Il progetto nasce da una collaborazione tra diversi soggetti. Ci sono NUS Medicine, la scuola di medicina dell’Università Nazionale di Singapore, DayOne, operatore di data center con sede a Singapore e infine Cortical Labs, startup di Melbourne specializzata in biocomputing.
Il 6 agosto 2026 il prototipo è stato mostrato per la prima volta. Più di 80 persone tra aziende, università e aziende del settore tecnologico hanno assistito alla presentazione. Sul palco sono state mostrate le unità di calcolo CL1/Cortical Cloud in funzione. I visitatori hanno poi visto dal vivo l’attività di una rete neurale biologica reale.
Come funziona un data center biologico
Un Biological Data Centre non usa i tradizionali chip in silicio dei computer che ben conosciamo. Al loro posto ci sono neuroni veri, ottenuti da cellule staminali. Queste cellule vengono coltivate in laboratorio e poi collegate a microelettrodi. Il sistema, chiamato ”wetware”, va così ad elaborare informazioni proprio come farebbe il cervello umano.

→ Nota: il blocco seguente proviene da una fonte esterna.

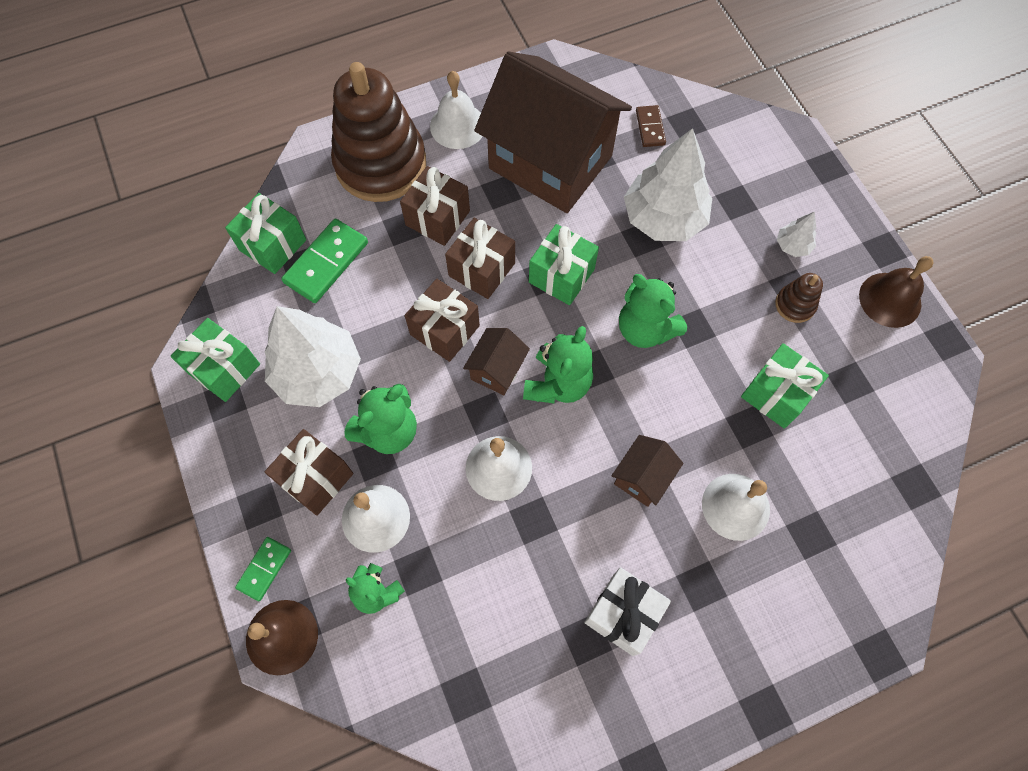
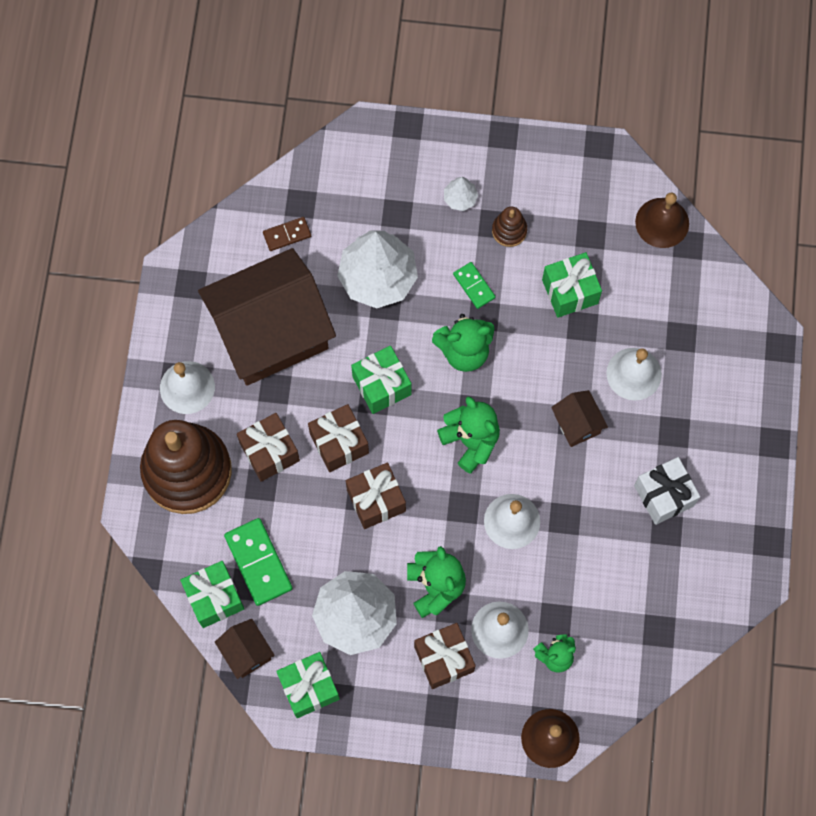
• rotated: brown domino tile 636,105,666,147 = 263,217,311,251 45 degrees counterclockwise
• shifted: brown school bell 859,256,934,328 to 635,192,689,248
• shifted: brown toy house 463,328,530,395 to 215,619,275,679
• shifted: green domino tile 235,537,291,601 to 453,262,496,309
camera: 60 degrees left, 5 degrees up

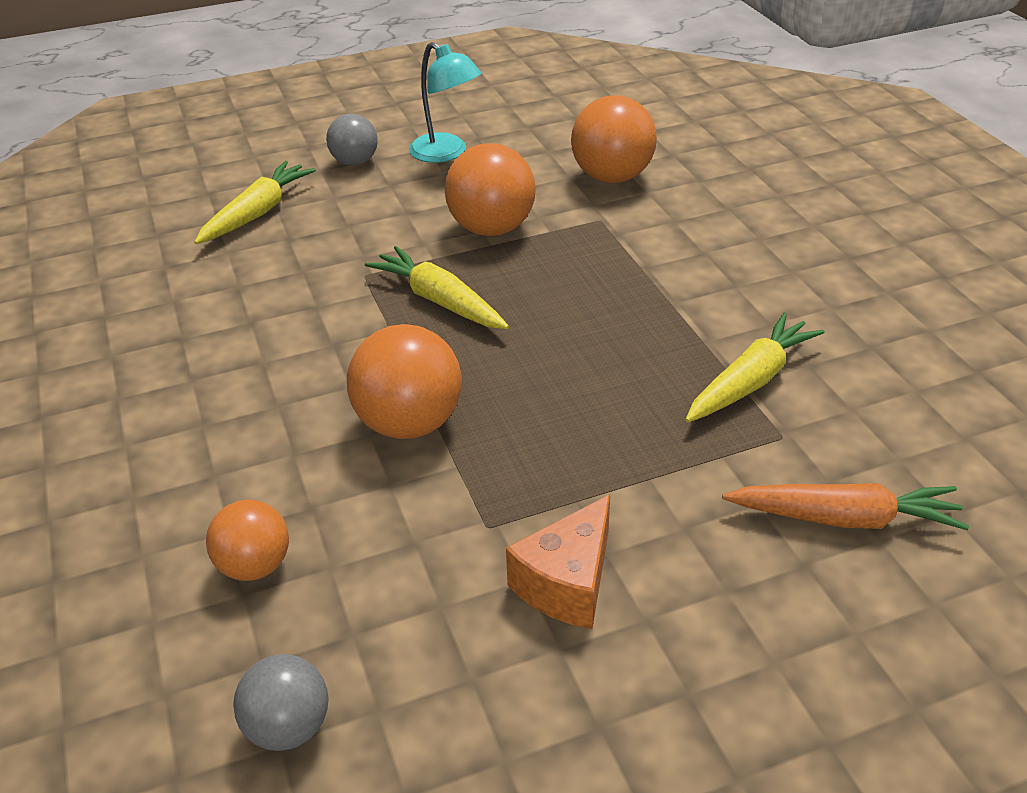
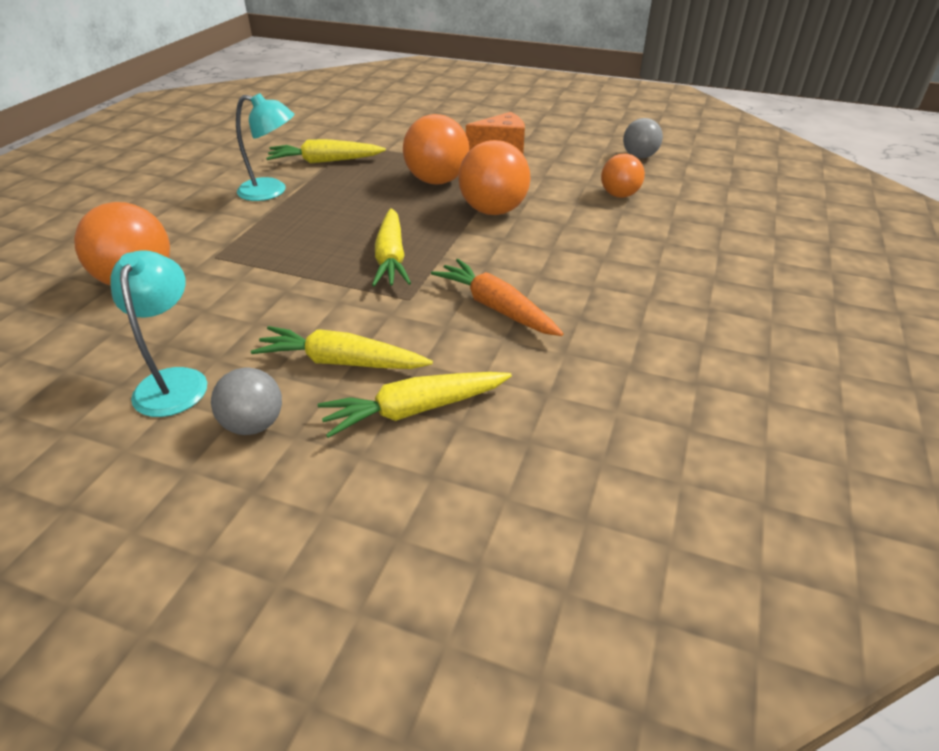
• shifted: orange ball 445,143,536,236 to 403,114,469,184
• shifted: orange carrot 722,483,969,530 to 431,259,563,336
• new: teal desk lamp 236,93,294,201
• new: bright yellow carrot 251,326,433,369
camera: 140 degrees left, 0 degrees up

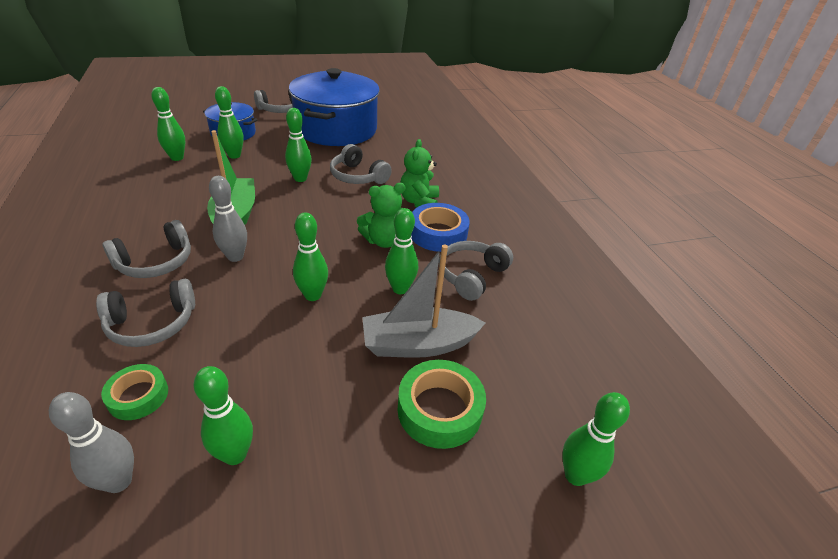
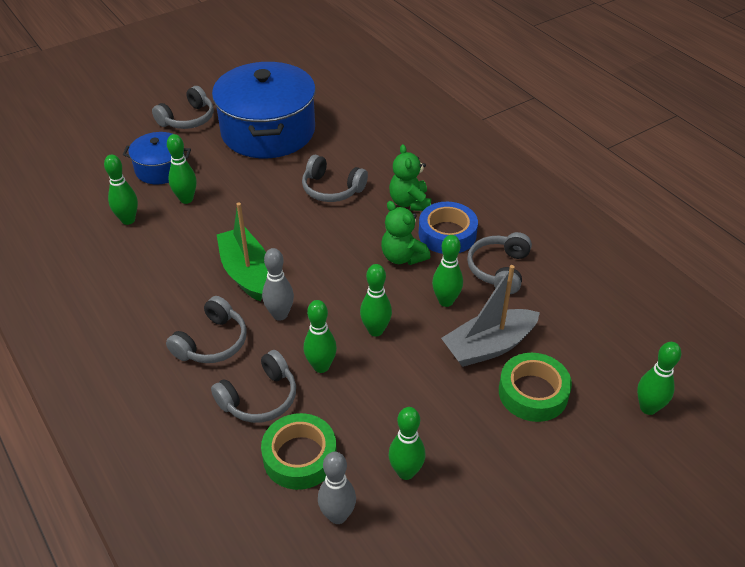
• shifted: green skittle 285,108,312,182 to 304,300,337,373
• rotated: green stuffed bear 357,183,406,248 = 381,201,430,265 90 degrees clockwise
• scaled: green sticky tape 101,364,168,420 = 261,413,337,490 x1.59
camera: 15 degrees left, 5 degrees up

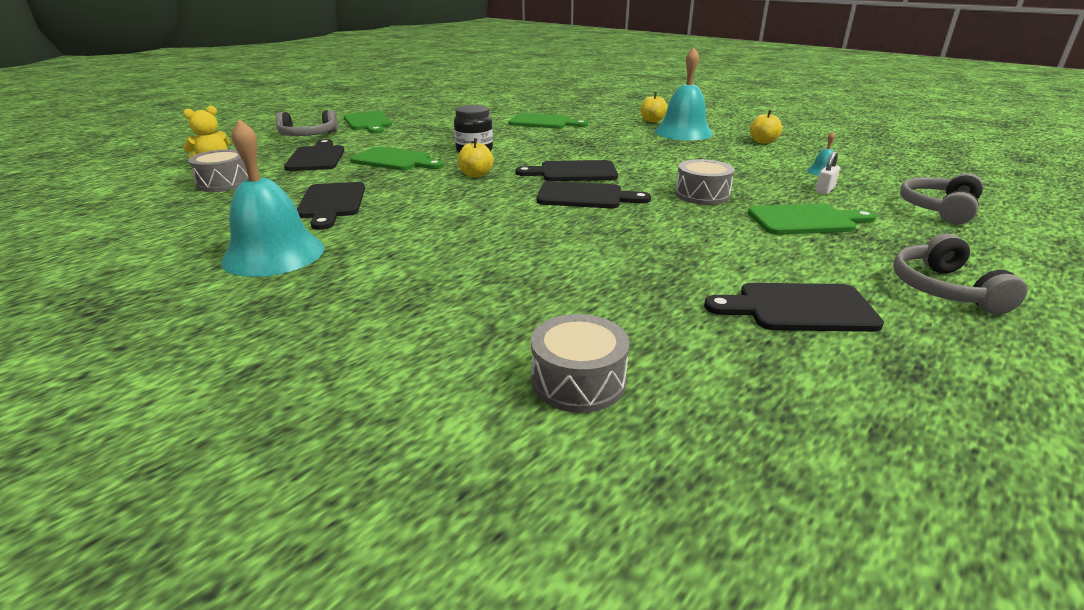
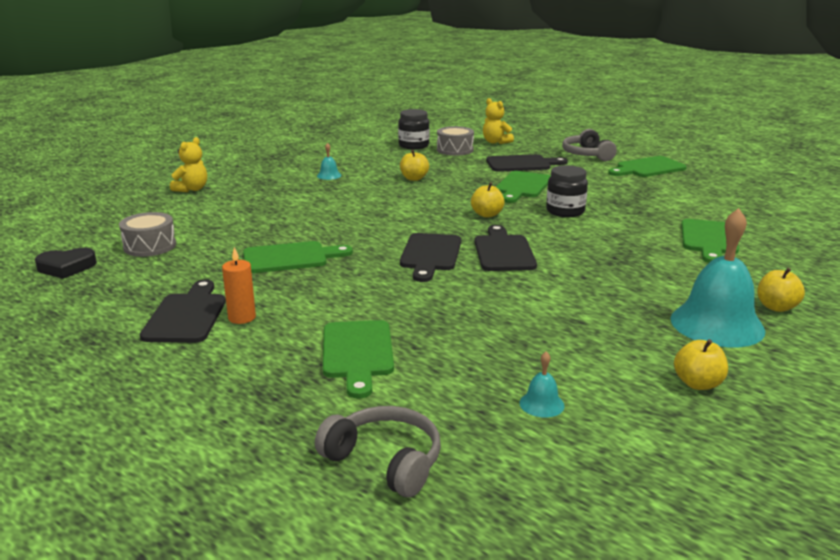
• scaled: teal school bell 221,119,324,277 = 317,143,342,180 x0.42
• gone: white small lock 816,152,840,194
• gone: grey snare drum 675,159,735,205
• swapped: ebony bread board 297,182,365,230 to bright yellow apple fruit 400,150,429,181
• gone: grey headphones 893,234,1027,315
• new: ebony jam jar 398,109,429,149
• new: bright yellow stuffed bear 170,137,207,192
• new: green bread board 243,241,353,273
• new: orange wax candle 222,247,256,324
• new: ebony love heart 35,248,97,279
camera: 90 degrees right, 5 degrees down

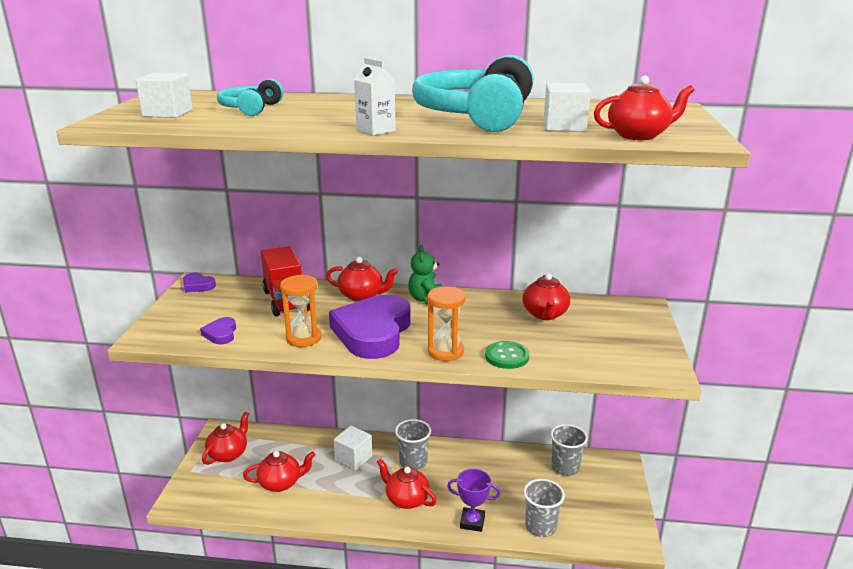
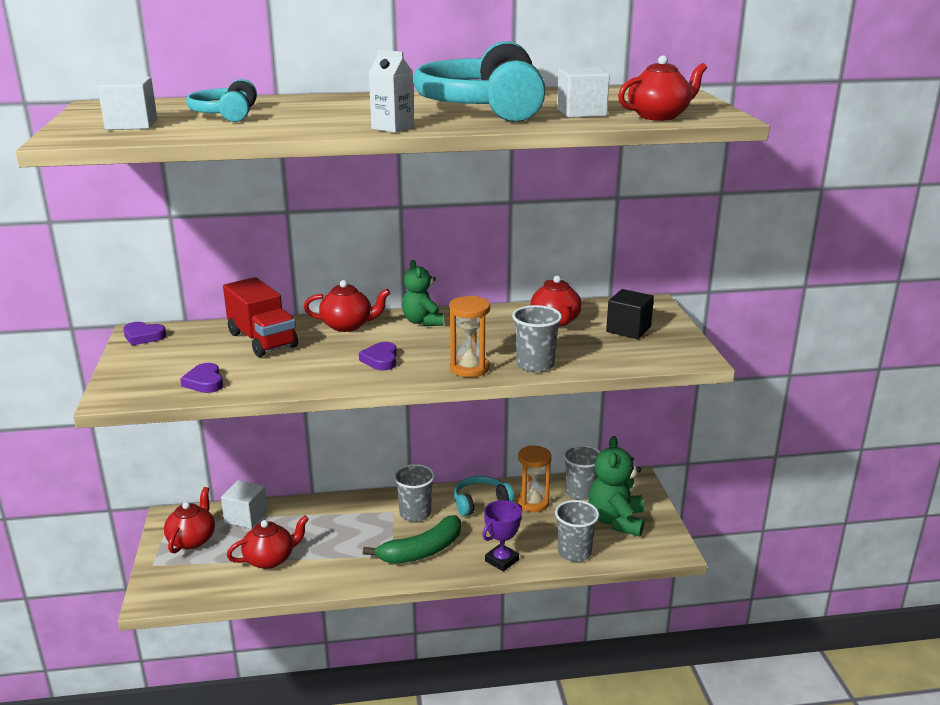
• shifted: orange sandglass 280,275,321,347 to 517,445,552,512
• scaled: violet love heart 329,295,411,359 = 359,342,397,371 x0.42
• swapped: green sewing button 485,341,529,369 to grey tumbler 512,305,562,372
• shifted: white block 333,426,372,471 to 221,480,268,529
• swapped: crimson china teapot 377,458,437,509 to green banana fruit 363,515,461,564
• rotated: violet prize cup 447,469,501,532 = 482,500,522,572 45 degrees counterclockwise
• new: ebony block 606,289,654,339
• new: green stuffed bear 588,436,644,536
• new: teal headphones 454,476,514,517
camera: 15 degrees left, 0 degrees up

Il vantaggio principale riguarda i consumi energetici. I data center tradizionali consumano moltissima energia. I neuroni biologici, invece, funzionano con una frazione di quella potenza. Per tale motivo, la tecnologia interessa così tanto al settore dell’intelligenza artificiale.
Un impianto da 20 unità, il primo al mondo gestito in autonomia
Il cuore del progetto è un sistema CL1 composto da 20 unità. Si tratta del primo rack server biologico gestito in modo indipendente al mondo. Le cellule vengono coltivate sotto la supervisione del professor Rickie Patani che dirige il programma di neurobiologia del NUS Life Sciences Institute.
Secondo Patani, coltivare neuroni umani veri apre una strada diversa e molto promettente. Il ricercatore parla di una piattaforma che aiuta a capire come impariamo e per Patani questo potrebbe accelerare la ricerca su farmaci e malattie neurologiche.
Le applicazioni: dalla robotica alla cybersecurity
Le potenzialità del biocomputing vanno oltre la ricerca medica. Il CEO di Cortical Labs, Hon Weng Chong, ha parlato di applicazioni commerciali reali. Tra i settori più promettenti ci sono robotica umanoide, cybersecurity e rilevamento delle frodi. Secondo Chong, i neuroni biologici imparano da pochi dati e si adattano ai cambiamenti.
Anche Jamie Khoo, amministratore delegato di DayOne, ha commentato il progetto. Per Khoo l’obiettivo è conciliare la crescita della potenza di calcolo con la sostenibilità. Singapore, ha spiegato, ha la ricerca, le infrastrutture e l’ecosistema giusto per guidare questo progetto.
Il prototipo di Singapore è oggi solamente un primo passo. L’obiettivo di lungo termine è costruire il primo Biological Data Centre su larga scala del Paese. Se il progetto dovesse funzionare, potrebbe cambiare il modo in cui si progettano i data center del futuro.